Visual Evaluation of Image Quality of a Low Dose 2D/3D Slot Scanner Imaging System Compared to Two Conventional Digital Radiography X-ray Imaging Systems.

Abstract

The purpose of this study was to assess the image quality of the low dose 2D/3D slot scanner (LDSS) imaging system compared to conventional digital radiography (DR) imaging systems. Visual image quality was assessed using the visual grading analysis (VGA) method. This method is a subjective approach that uses a human observer to evaluate and optimise radiographic images for different imaging technologies. Methods and materials: ten posterior-anterior (PA) and ten lateral (LAT) images of a chest anthropomorphic phantoms and a knee phantom were acquired by an LDSS imaging system and two conventional DR imaging systems. The images were shown in random order to three (chest) radiologists and three experienced (knee) radiographers, who scored the images against a number of criteria. Inter- and intraobserver agreement was assessed using Fleiss’ kappa and weighted kappa.
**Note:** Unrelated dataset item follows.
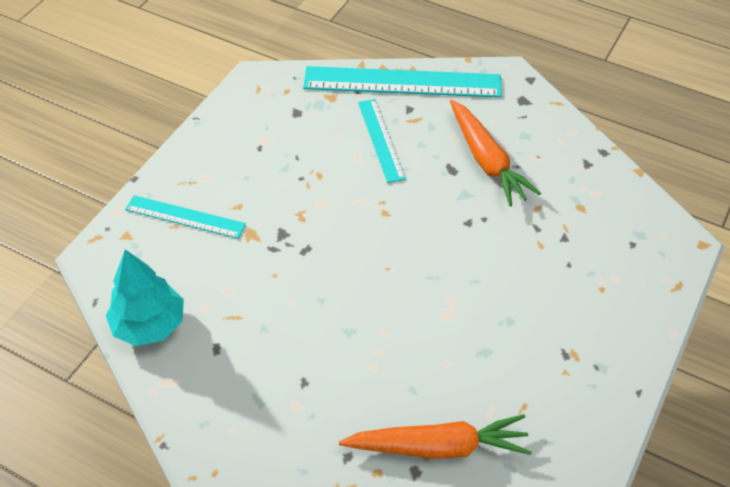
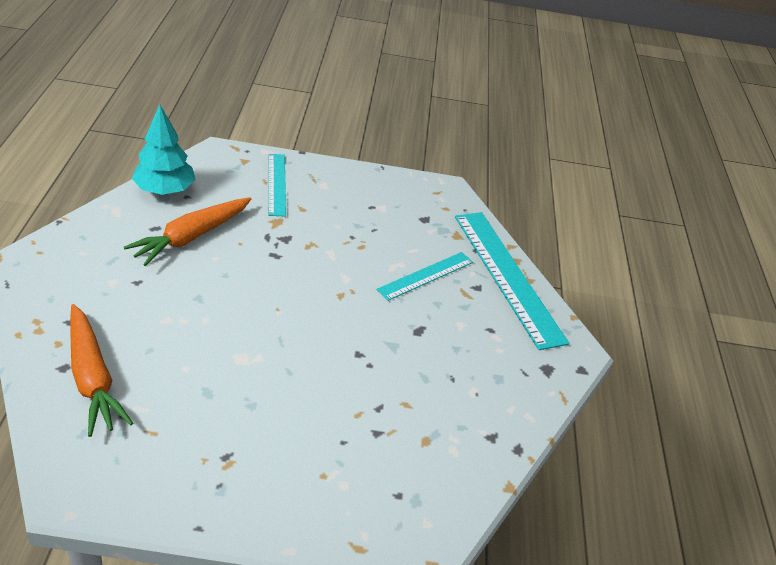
camera: 60 degrees right, 10 degrees down
(486, 160) = (445, 354): orange carrot -> orange carrot (191, 237)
Results: the statistical comparison of the agreement between the observers showed good interobserver agreement, with Fleiss’ kappa coefficients of 0.27–0.63 and 0.23–0.45 for the chest and knee protocols, respectively. Comparison of intraobserver agreement also showed good agreement with weighted kappa coefficients of 0.27–0.63 and 0.23–0.45 for the chest and knee protocols, respectively. The LDSS imaging system achieved significantly higher VGA image quality compared to the DR imaging systems in the AP and LAT chest protocols (p < 0.001). However, the LDSS imaging system achieved lower image quality than one DR system (p ≤ 0.016) and equivalent image quality to the other DR systems (p ≤ 0.27) in the knee protocol. The LDSS imaging system achieved effective dose savings of 33–52% for the chest protocol and 30–35% for the knee protocol compared with DR systems. Conclusions: this work has shown that the LDSS imaging system has the potential to acquire chest and knee images at diagnostic quality and at a lower effective dose than DR systems.